Ondergronds koolstofdioxide lost voornamelijk op

Koolstofdioxide, dat wordt geïnjecteerd in lege gasvelden, lost daar voornamelijk in het grondwater op. Reageren met aanwezige mineralen en vervolgens neerslaan in de vorm van carbonaten doet het vrijwel niet, zo blijkt uit een publicatie in Nature.

Het suggereert dat de veiligheid van ondergrondse CO2-opslag mede afhankelijk is van de hydrogeologie ter plekke. Met andere woorden als het water weg kan, dan kan de CO2 dat ook.

Een internationaal onderzoeksteam keek naar negen natuurlijke CO2-reservoirs in diverse landen. Zulke reservoirs zijn koepels onder een rotslaag, waaronder zich ooit een CO2-bel heeft opgehoopt. Dat gas is dan afkomstig uit de aardmantel. De jongste van die bellen is 10.000 jaar oud, de oudste wordt geschat op 40 tot 70 miljoen jaar.
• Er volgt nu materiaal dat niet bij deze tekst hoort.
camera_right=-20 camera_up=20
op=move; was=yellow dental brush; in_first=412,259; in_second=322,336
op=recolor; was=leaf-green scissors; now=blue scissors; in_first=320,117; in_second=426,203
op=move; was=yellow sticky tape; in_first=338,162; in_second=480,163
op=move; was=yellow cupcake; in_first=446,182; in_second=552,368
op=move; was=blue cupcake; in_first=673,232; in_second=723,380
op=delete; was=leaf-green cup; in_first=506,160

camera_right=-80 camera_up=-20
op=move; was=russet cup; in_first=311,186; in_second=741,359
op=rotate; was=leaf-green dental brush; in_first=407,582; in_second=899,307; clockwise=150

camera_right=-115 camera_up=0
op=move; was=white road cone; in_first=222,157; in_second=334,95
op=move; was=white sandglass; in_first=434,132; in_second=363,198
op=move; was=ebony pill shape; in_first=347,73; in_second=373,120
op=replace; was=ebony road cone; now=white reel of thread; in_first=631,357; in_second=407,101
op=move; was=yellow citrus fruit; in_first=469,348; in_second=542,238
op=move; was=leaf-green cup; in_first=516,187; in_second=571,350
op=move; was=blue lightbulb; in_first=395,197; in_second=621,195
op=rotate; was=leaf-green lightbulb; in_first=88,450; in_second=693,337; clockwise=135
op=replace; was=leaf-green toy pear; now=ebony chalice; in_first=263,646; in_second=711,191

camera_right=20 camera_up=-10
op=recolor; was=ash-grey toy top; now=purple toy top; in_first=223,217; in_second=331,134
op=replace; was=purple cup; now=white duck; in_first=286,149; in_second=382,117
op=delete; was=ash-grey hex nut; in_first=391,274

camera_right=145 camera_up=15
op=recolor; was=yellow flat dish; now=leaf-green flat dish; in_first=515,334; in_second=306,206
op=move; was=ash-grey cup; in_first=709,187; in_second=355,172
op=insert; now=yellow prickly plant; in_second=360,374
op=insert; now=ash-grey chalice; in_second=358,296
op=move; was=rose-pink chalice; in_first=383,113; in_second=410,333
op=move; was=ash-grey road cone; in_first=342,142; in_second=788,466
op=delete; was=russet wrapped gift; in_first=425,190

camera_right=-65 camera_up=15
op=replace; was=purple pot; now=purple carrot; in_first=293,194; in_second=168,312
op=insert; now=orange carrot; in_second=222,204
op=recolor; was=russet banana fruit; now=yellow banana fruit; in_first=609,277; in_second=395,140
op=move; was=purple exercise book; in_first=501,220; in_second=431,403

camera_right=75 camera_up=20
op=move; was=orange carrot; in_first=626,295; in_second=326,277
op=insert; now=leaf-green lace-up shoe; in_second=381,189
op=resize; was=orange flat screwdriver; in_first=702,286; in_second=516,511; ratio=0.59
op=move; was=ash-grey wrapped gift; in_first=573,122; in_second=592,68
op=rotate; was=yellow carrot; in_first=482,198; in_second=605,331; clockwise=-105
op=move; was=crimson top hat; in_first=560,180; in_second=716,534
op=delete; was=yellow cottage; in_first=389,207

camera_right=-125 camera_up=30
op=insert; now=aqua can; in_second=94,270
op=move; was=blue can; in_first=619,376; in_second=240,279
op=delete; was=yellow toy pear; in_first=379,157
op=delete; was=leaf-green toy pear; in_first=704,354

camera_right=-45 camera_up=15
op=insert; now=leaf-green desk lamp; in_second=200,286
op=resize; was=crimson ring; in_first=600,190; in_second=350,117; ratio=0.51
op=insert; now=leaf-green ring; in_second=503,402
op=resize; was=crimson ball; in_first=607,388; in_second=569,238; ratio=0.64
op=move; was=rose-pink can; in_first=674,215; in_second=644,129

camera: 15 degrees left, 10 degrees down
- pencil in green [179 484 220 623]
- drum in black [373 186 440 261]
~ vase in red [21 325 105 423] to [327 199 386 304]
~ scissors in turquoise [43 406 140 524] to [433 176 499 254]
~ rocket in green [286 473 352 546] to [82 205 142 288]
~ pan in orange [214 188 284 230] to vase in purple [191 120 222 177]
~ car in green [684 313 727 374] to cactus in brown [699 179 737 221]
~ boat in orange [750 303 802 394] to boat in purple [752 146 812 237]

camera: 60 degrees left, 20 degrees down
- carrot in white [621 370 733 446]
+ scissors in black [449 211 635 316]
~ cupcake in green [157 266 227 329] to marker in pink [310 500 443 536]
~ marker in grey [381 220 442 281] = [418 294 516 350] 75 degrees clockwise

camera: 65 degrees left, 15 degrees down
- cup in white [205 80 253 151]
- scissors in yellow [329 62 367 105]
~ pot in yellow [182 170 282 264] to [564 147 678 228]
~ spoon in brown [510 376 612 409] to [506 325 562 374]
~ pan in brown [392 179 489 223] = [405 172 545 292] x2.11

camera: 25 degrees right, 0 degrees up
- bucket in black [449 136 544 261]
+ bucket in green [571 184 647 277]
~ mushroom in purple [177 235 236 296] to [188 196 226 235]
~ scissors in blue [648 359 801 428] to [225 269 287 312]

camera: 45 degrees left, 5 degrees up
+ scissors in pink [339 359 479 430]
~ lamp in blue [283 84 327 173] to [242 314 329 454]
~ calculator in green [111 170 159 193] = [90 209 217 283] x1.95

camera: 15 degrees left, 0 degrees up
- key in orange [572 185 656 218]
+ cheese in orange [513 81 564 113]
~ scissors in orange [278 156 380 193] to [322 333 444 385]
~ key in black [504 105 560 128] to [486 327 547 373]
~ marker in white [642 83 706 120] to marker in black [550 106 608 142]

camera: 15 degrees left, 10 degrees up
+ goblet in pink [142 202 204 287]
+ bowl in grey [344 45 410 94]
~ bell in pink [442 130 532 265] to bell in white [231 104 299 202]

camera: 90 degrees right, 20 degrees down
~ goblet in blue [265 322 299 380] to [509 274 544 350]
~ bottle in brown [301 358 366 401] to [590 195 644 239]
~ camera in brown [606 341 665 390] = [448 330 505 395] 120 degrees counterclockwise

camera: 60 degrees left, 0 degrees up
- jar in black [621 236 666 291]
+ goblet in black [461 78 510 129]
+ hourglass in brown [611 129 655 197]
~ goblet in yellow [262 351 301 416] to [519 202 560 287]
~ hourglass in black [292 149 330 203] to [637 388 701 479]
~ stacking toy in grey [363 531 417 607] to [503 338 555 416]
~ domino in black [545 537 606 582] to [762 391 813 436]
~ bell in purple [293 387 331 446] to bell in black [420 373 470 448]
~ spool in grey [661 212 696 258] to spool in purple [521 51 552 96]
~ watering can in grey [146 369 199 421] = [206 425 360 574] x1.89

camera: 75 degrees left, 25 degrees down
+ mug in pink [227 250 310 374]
In de loop der tijden verdwijnt vaak CO2 uit zo’n bel, bijvoorbeeld doordat het in water oplost. Bekend is dat je die hoeveelheid kunt aflezen aan het percentage helium-3 in de bel: dat gas is volkomen inert en kan niet weg, dus een oplopende concentratie kan alleen betekenen dat de CO2-hoeveelheid is verminderd.

Vervolgens kun je kijken naar de isotopenverhouding van de aanwezige CO2. De zware isotoop koolstof-13 slaat sneller neer in de vorm van carbonaat dan koolstof-12.

Allegegevens bij elkaar opgeteld wijzen er op dat zich óf helemaal geen vast carbonaat vormt, of hooguit een beetje. Voor zover er CO2 uit de gasbel verdwijnt, gaat dat vrijwel helemaal via water.

Voor de (on)veiligheid van ondergrondse CO2-opslag schijnt het overigens niet zo veel uit te maken of het gas oplost of neerslaat.